Maybe, when driving past glowing strands of jewel-toned Christmas lights, you feel a sudden ache in your chest.
Maybe you’ve lost someone you didn’t think you could live without.
Maybe your body wants to slow with the waning light, to tuck yourself beneath blankets when the sun slinks away in the afternoon.
Maybe you simply “can’t quite get into the spirit this year” and are not even sure why.
As humans, we suffer in a patchwork of ways. We lose people we love to death or divorce. Our bodies betray us with illnesses, physical or mental. The holidays, with their Hallmark mirage and impossible expectations can bring all of our pain rushing to the surface. If something in our life is amiss, that pain can feel magnified against the backdrop of chipper carols, clogged calendars and bright signs pulsing the word “JOY.”
And our bodies remember.
I wonder—because of the vividness of this season with its gleaming lights, the smells of cinnamon and pine, the familiar music—if our bodies imprint memories more easily this time of the year. If our neurons fire more rapidly, shooting through our brains like silver pinpricks.
Fourteen years ago in December, I lost one my best friends. My body knows it. The lovely strands of lights and the cool air bring her to mind more than usual, because they were there when she died. Even subconsciously, seeing Christmas lights and feeling the chill of winter brings the missing, the yearning, to the surface. My body remembers.

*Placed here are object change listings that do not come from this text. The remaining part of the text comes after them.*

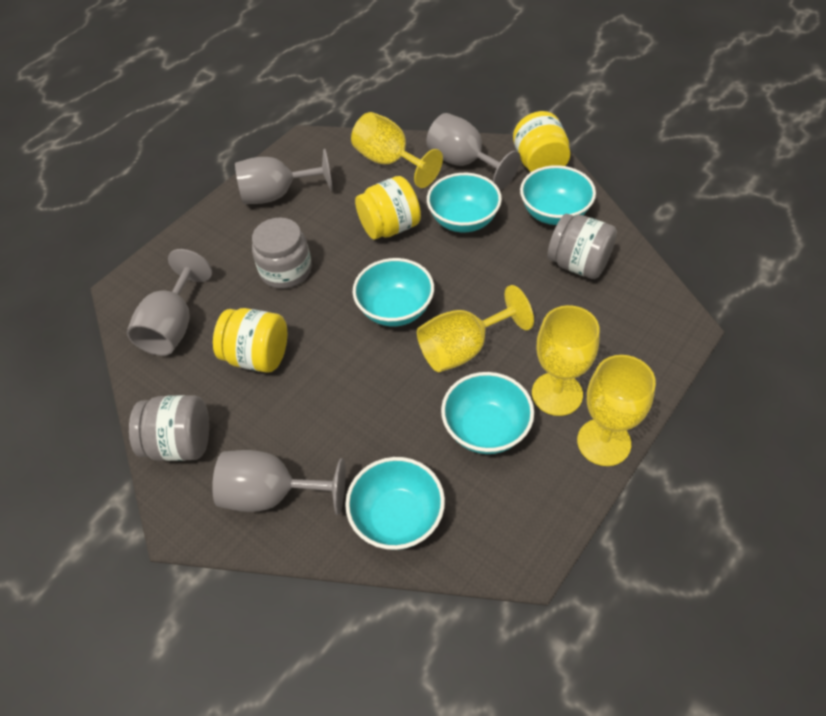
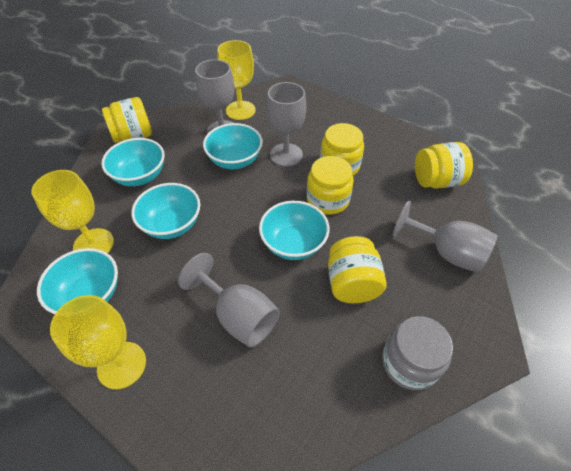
grey jar: 3 -> 1
yellow goblet: 4 -> 3
yellow jar: 3 -> 5

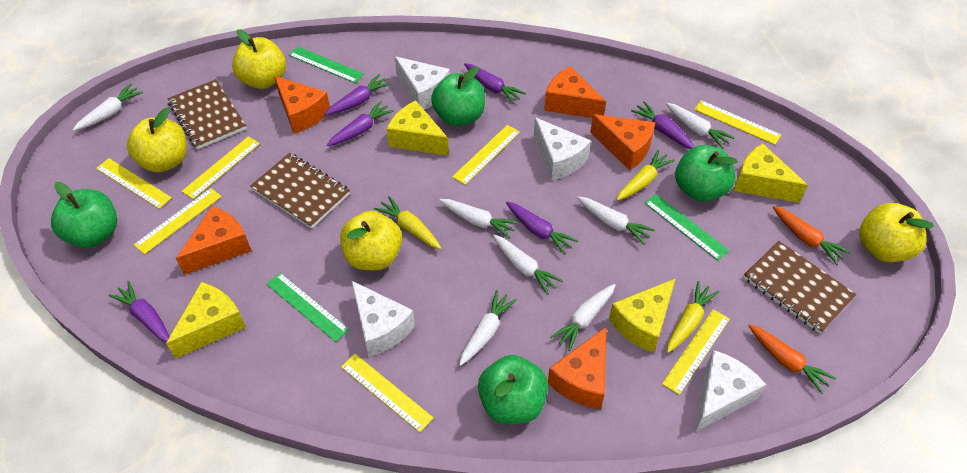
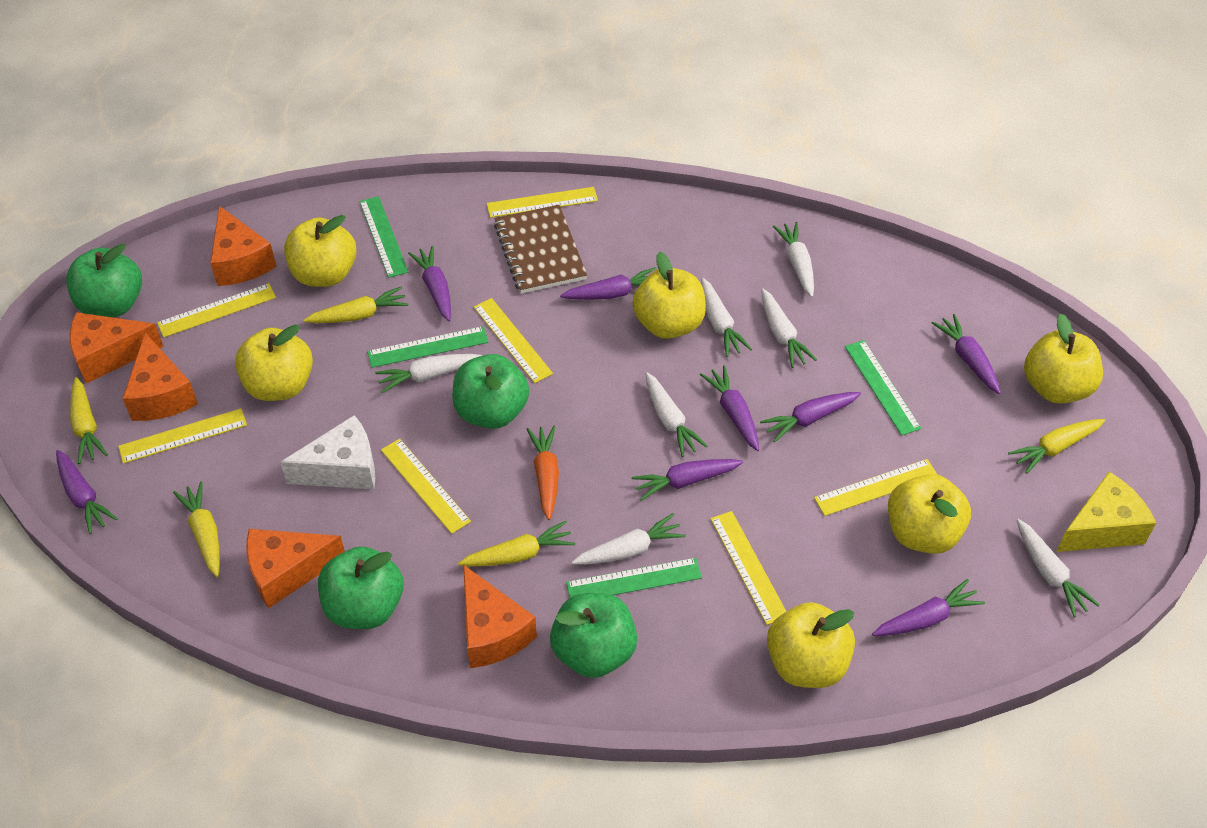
brown notebook: 3 -> 1
green ruler: 3 -> 4
orange carrot: 2 -> 1
purple carrot: 6 -> 8
white cheese: 4 -> 1
yellow apple: 4 -> 6
yellow carrot: 3 -> 5
yellow cheese: 4 -> 1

My body remembers my brother, who died almost 17 years ago. Somewhere in my mind are thousands of snapshots of the two of us leaning over shiny ribbons and wrapping paper. Making sugar cookies, pressing small crescents of cherries into the middle. Yelling, “No fair!” when the other received a coveted gift.
And it hurts.
The holidays can throttle these aches up from the quiet nests of memory, bursting them into our minds, squeezing our hearts.
But we’re not alone.
I see you, bent over old photographs. I see you, crying in your car when an old song comes on the radio. I see you, crawling beneath velvet-soft blankets, searching for comfort.
Together, we shine lightly in these sometimes difficult days.
May we find glimmers of light in the darkness. May we remember, with our bruised hearts. May we still see the beauty shining against the night. May we soften our hearts to ourselves, and to everyone we see.
May we see each other, in all our complicated, painful, gorgeous being.